At higher currents (brighter outputs), the advantages of lithium primaries are much greater, since they deliver nearly the same total amp-hours independently of what the current-drain may be. (Because they have much lower internal resistance.) 

I did not mention all of that, because I was thinking about using the light in low-mode, where the current-draw will be low enough to get the full power out of an alkaline cell. 

Furthermore, on the high-mode, this light *does* change its output in response to changing input voltages. The lumen output with the 4AA configuration (6v) is significantly higher than with the 1D configuration. So I assume it would be somewhere between those outputs with a 1xLithium cell at 3.6v. Accordingly, some of the increase in overall energy-capacity would be directed to providing higher output when used on high mode. (As opposed to going to longer run-time when used on low mode.)
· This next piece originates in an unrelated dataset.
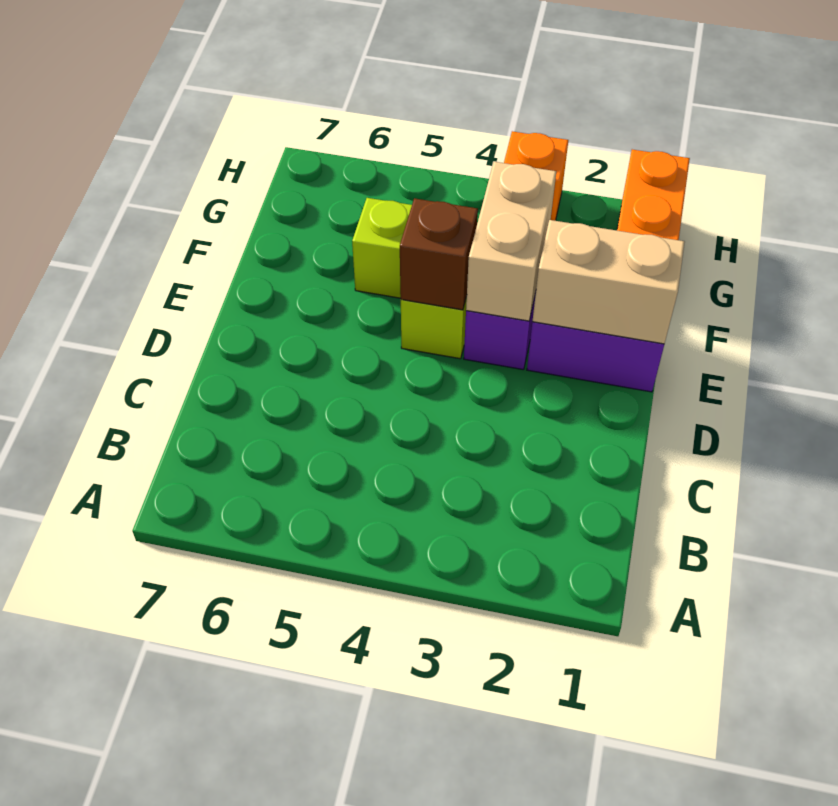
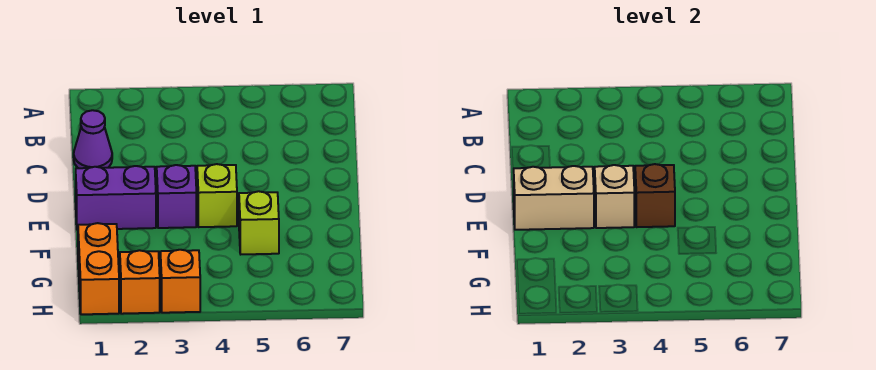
none -> purple cone C1 level 1
tan brick E3:F3 level 2 -> tan brick E3 level 2
none -> orange brick H2 level 1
Though, come to think of it, Maratac's low of 50 lumens is really far too high for my taste. I like a *low* low, e.g 1 lumen or less.

Also, I am not fond of 6500k lights. I prefer color temps of 4500k or below these days.

Whew! What a relief! I have talked myself out of buying it after all!


----------



## thermal guy (Apr 16, 2019)

It’s a cool little light though 😁😁. Just saying


----------



## ChrisGarrett (Apr 16, 2019)

thermal guy said:


> So I have wanted a 1D light for awhile now and these finial became available again. Runs off of a1D or 4AA in a holder but think I remember reading somewhere that you can use just about anything up to 4.2 volts. 18650,16650 etc. anyone got one of these things and can add some insight? Thanks



Ehhh, I'm glad you're happy with it, but there are too many other, more capable lights out there to muck around with fatter 1D/1C lights. And for cheaper.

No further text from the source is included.